Tuesday, March 17, 2009

Perspective

As I have been reading Matthew I have also been reading What The Gospels Meant by Garry Wills. Well, reading the chapters that cover Matthew that is. It has been an interesting and an easy read. There have been new thoughts to consider, a few things to disagree with, and reason to rethink ideas I had seen before. All together a satisfactory read.

He opens his section on The Beatitudes (5:3-10)with this statement: "Jesus begins the Sermon on the Mount with messages of comfort, what was called in antiquity a consolatio, an address to those afflicted, neglected, or persecuted."(p. 77) I have been turning this over in my mind since I read it. I can't even begin to count how many times I have read, or listened to someone read The Beatitudes. I don't think I have ever experienced them as being comforting. Early on I grasp that Jesus was talking about people who were "afflicted, neglected, or persecuted" , somehow I missed that he was talking TO people who were "afflicted, neglected, or persecuted". I do believe this explains my reaction.

While I grew up in significantly less afluence than we now have I never knew serious want as a child. Our days of student poverty were definately days of poverty, but we expected them to be short lived and they were. When I started becoming a more outspoken advocate for the full aceptance of lgbt persons in the church and in our society I wondered what I was going to be in for. The truth is I have been glared at a couple of times and once had 2 truly awful hours during a vigil with Soulforce. Even if these had not come with the many good friends I have made and countless positive experiences it would not qualify as persecuted.
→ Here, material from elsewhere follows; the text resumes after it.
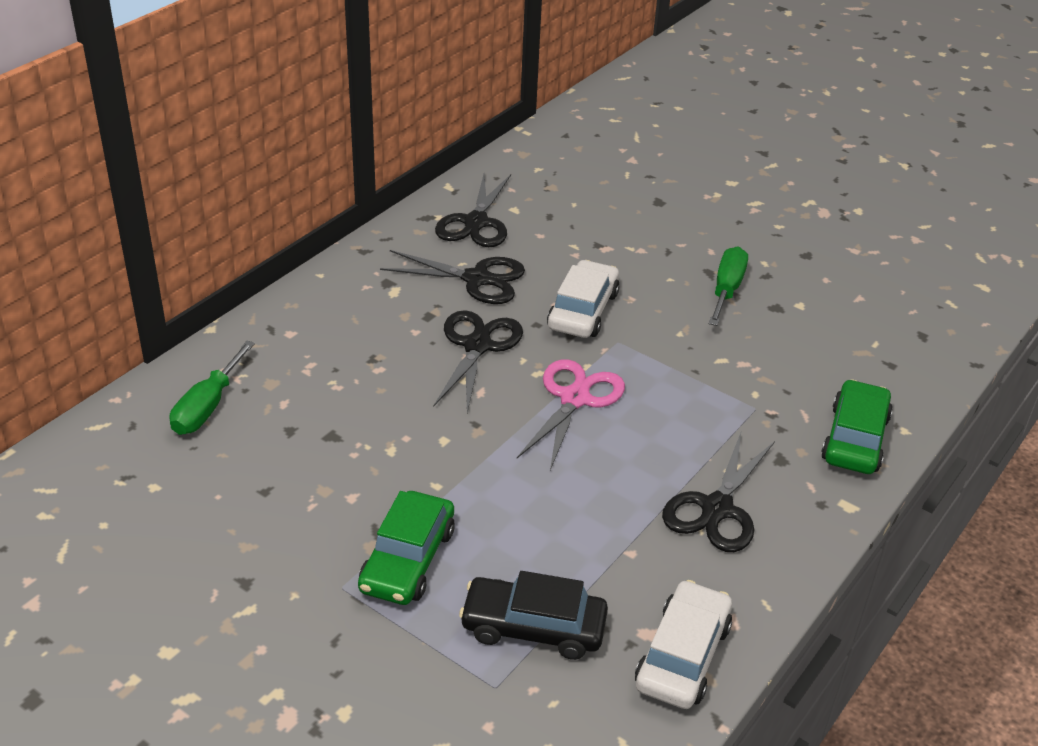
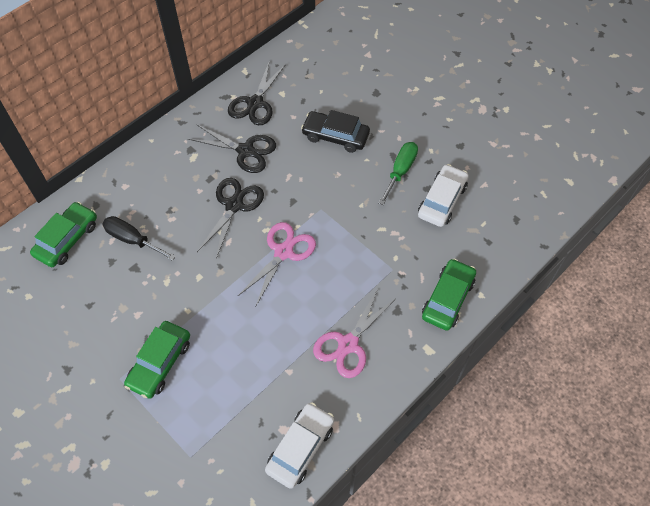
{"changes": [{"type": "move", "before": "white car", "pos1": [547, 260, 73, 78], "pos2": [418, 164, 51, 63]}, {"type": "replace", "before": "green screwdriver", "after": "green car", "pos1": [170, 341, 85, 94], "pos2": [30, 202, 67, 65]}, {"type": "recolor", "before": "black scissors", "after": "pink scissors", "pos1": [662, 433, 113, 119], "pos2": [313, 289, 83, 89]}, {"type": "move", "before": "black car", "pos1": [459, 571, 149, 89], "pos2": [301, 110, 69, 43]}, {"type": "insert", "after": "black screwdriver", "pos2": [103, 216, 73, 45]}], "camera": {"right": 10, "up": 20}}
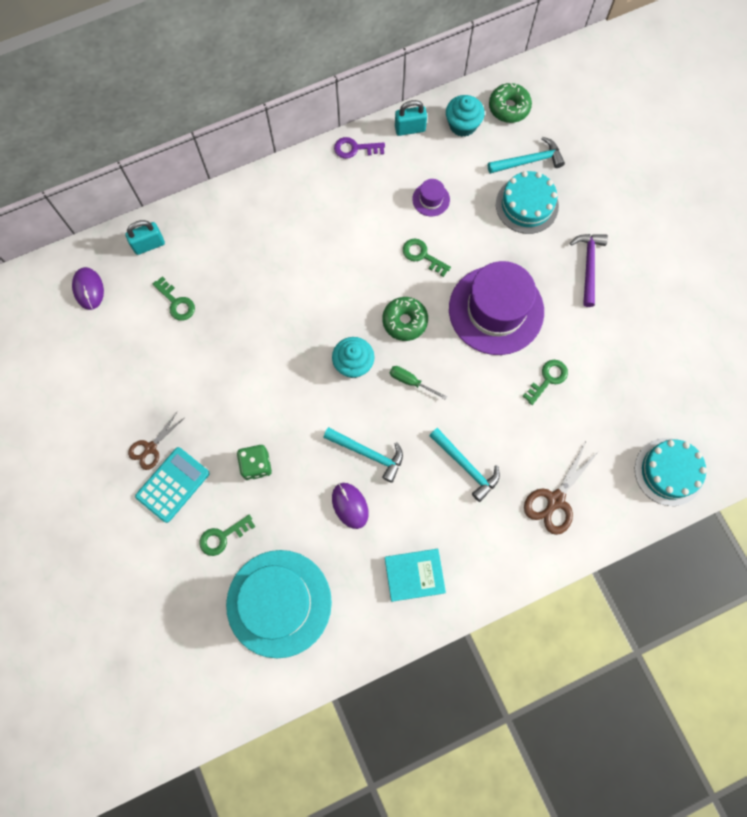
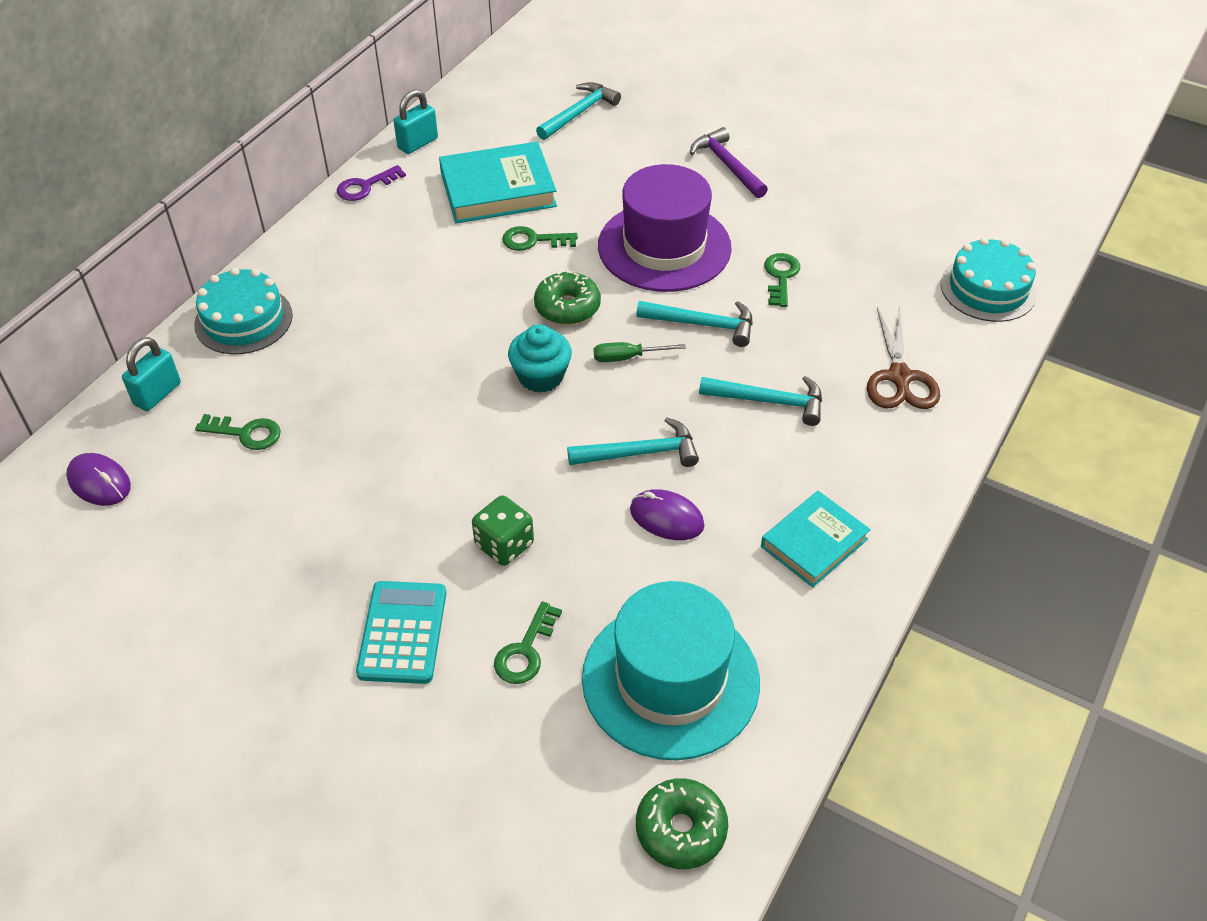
{"changes": [{"type": "move", "before": "green donut", "pos1": [489, 83, 43, 40], "pos2": [636, 778, 92, 91]}, {"type": "delete", "before": "turquoise cupcake", "pos1": [446, 95, 39, 42]}, {"type": "move", "before": "turquoise cake", "pos1": [496, 171, 63, 63], "pos2": [194, 268, 99, 86]}, {"type": "replace", "before": "purple hat", "after": "turquoise book", "pos1": [412, 179, 38, 37], "pos2": [439, 141, 118, 82]}, {"type": "delete", "before": "brown scissors", "pos1": [128, 412, 56, 58]}, {"type": "insert", "after": "turquoise hammer", "pos2": [636, 301, 117, 46]}], "camera": {"right": -35, "up": -25}}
In short I have not resonated with words of comfort for the "afflicted, neglected, or persecuted" because I have been none of those things.

Once I would have only thought in terms of what the passage meant for me. That is an important perspective -- deciding what a passage means for someone else is of very limited value. But that is not what I have been pondering recently. No I have been wondering just what to do with this insight. What difference does this make as I look at deepening how I live out my faith?